CASE REPORT:
A 22-year-old primiparous woman with a 26.5-week pregnancy was referred to the maternal-fetal medicine department of the Colombia University Clinic for obstetric ultrasound due to the finding of a mass in the cervical region in anatomical detailed ultrasound. The patient had no significant history and normal prenatal control paraclinical findings. An ultrasound was performed in which a predominantly cystic mass was found with multiple septa inside, without color Doppler uptake, with dimensions of 32 x 26 mm in largest diameter, which goes from the lower cervical and left lateral area to the suprascapular region, suggesting as the first diagnostic possibility of lymphangioma, which is why it was decided to refer to the fetal anomalies board of the department for ultrasound evaluation.

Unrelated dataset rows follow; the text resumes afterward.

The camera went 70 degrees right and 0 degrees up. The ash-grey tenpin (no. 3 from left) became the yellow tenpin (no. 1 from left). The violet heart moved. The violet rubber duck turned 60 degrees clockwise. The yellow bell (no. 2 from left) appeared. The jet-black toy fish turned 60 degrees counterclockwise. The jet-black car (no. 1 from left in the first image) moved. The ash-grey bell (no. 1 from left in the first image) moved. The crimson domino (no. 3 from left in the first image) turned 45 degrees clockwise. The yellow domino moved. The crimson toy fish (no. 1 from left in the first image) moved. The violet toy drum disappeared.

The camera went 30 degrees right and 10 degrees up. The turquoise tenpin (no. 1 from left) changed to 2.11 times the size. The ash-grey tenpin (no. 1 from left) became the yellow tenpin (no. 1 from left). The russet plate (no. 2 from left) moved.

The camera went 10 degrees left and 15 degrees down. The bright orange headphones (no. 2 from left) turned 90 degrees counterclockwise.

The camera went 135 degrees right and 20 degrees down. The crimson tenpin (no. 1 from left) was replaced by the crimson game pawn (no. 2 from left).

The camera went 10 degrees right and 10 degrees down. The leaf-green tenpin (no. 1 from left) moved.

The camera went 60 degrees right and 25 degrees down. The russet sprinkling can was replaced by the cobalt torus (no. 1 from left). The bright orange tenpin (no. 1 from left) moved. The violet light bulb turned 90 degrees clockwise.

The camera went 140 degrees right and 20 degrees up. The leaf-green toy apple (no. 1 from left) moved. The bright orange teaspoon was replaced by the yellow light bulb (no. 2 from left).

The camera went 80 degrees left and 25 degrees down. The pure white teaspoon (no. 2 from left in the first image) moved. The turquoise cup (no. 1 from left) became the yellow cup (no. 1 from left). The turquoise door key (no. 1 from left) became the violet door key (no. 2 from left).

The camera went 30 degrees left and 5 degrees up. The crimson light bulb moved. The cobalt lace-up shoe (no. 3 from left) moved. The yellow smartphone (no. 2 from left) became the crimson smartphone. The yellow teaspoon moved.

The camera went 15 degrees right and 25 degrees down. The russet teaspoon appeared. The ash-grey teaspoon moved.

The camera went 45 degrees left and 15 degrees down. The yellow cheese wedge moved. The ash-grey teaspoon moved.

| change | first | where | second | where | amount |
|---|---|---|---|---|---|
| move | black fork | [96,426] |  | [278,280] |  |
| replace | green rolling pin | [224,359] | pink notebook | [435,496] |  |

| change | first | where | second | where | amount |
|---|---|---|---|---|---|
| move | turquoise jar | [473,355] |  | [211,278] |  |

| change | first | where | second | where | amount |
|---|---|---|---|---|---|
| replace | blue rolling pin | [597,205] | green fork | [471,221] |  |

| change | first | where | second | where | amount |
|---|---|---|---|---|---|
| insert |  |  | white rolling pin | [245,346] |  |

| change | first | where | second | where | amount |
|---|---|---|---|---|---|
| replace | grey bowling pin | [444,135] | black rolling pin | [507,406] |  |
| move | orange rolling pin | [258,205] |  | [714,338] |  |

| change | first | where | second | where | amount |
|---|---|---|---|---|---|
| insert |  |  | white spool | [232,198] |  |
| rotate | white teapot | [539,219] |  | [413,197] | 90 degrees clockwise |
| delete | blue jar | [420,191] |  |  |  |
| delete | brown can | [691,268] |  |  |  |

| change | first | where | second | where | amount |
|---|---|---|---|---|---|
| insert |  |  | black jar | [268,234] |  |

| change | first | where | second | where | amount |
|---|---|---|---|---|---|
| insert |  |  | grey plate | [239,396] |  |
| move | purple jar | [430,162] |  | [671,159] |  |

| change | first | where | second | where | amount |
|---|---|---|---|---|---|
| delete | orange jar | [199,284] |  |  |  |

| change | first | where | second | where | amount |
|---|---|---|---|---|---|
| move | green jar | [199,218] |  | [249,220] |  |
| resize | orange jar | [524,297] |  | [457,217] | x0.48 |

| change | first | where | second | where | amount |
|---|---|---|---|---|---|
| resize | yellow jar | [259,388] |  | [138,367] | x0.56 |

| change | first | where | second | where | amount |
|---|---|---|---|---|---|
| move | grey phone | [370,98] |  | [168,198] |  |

She was evaluated at 28.2 weeks by the fetal anomalies board in which a fetus was found with a septated cervical and left lateral cystic lesion with growth towards the thoracic region with significant uptake on color Doppler, in addition to this finding an enlarged persistent left superior vena cava with effect from a shunt to a lesion described in the cervical region, thus defining that it was a hemangio-lymphangioma, with no secondary obstructive effect (FIGURE 1). The rest of the ultrasound evaluation was normal. It was then decided to call the patient for a follow-up in 3 weeks to assess the behavior of the lesion.